Algérie Foot – Le moment le plus dur de la finale de la CAN 2025 pour le Maroc est survenu dans les dernières minutes du temps additionnel, lorsque Brahim Diaz a échoué sur un penalty crucial face à Édouard Mendy. La panenka audacieuse de l’attaquant marocain, bien que techniquement osée, n’a pas trouvé le cadre, et le ballon a été facilement capté par le gardien sénégalais. Une séquence qui restera comme l’un des tournants de la rencontre.
Dès l’instant où le ballon a été arrêté, la réaction des supporters marocains a été immédiate. Des sifflets nourris ont fusé des tribunes, exprimant frustration et déception après un geste qui aurait pu offrir un trophée historique au pays hôte. La sanction symbolique des fans s’est ressentie comme le reflet d’un sentiment partagé : le penalty manqué incarnait à lui seul l’amertume d’une finale qui a échappé aux Lions de l’Atlas dans les dernières secondes.
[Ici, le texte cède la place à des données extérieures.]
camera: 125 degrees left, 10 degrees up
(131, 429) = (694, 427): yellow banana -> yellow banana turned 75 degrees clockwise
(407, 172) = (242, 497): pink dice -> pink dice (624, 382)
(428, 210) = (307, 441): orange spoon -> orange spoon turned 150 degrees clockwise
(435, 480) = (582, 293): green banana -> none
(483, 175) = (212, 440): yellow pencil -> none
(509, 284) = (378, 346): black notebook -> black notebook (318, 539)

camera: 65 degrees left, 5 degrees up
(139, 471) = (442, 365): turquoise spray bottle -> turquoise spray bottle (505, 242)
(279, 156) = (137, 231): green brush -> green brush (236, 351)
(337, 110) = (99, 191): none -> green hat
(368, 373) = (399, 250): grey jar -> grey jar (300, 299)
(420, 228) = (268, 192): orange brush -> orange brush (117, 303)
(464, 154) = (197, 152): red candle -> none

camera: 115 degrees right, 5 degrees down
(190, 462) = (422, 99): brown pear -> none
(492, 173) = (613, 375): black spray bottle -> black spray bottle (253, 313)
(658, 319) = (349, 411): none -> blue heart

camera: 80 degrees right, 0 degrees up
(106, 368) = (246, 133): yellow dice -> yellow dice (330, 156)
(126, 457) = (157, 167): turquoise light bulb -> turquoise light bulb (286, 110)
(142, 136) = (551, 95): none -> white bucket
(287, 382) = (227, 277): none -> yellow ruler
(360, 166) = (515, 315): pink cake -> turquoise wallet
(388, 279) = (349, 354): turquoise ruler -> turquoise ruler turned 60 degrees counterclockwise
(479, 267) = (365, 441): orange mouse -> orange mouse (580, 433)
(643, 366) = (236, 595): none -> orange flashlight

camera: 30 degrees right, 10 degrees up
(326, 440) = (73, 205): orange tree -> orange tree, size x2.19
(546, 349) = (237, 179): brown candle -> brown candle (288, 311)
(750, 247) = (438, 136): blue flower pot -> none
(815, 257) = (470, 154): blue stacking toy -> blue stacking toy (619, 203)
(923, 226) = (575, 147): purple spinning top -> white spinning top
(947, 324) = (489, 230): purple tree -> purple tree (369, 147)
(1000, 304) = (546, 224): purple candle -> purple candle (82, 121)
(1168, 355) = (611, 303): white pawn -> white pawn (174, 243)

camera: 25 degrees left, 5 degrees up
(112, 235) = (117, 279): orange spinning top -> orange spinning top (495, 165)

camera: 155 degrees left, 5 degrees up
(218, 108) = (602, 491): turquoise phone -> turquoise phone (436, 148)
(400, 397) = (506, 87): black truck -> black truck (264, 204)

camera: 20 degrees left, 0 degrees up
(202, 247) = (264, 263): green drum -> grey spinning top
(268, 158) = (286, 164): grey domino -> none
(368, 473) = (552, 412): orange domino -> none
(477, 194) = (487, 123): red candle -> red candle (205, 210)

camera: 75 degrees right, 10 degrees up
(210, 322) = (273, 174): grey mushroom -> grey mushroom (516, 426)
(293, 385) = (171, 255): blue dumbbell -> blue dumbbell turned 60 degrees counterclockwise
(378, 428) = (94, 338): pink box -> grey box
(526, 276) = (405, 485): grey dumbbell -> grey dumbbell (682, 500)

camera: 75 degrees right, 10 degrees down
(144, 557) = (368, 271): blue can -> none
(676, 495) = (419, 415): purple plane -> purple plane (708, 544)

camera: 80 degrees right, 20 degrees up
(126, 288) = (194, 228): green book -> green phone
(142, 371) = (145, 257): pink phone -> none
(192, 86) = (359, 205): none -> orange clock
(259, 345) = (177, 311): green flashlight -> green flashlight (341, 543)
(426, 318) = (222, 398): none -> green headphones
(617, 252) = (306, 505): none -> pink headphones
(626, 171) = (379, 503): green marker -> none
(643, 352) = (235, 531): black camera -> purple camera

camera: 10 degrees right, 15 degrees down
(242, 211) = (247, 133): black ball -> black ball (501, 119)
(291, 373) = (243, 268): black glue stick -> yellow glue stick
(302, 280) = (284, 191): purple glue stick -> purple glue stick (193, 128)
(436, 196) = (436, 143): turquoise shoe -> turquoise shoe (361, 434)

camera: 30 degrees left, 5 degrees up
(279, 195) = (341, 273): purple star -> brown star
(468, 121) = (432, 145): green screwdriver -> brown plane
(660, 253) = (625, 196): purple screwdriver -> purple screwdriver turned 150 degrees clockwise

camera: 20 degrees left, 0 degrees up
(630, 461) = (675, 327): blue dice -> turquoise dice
Pour Brahim Diaz, la scène était particulièrement difficile. Visible sur les images, le joueur était totalement dépité, les traits tirés et les yeux humides. Son visage exprimait une profonde déception, renforcée par le contexte tendu de la rencontre et les enjeux considérables de cette finale. Bien qu’il ait reçu ensuite son trophée de meilleur buteur de la compétition, Diaz n’a ni souri, ni levé les yeux vers la récompense : un geste protocolaire qu’il a accompli avec une évidente amertume.
Le joueur, héros malheureux du match, a été le centre de toutes les attentions à ce moment précis. Les sifflets, bien que ciblés sur son penalty raté, soulignent l’intensité émotionnelle qui a entouré cette finale et la pression considérable pesant sur les épaules des protagonistes.
Malgré ce revers personnel et la réaction hostile d’une partie du public marocain, Brahim Diaz reste l’un des acteurs majeurs de la CAN 2025, et ce penalty manqué ne peut effacer l’ensemble de son parcours. Mais pour les supporters présents, ce moment restera comme un symbole de la frustration ressentie face à une finale riche en émotions et en rebondissements.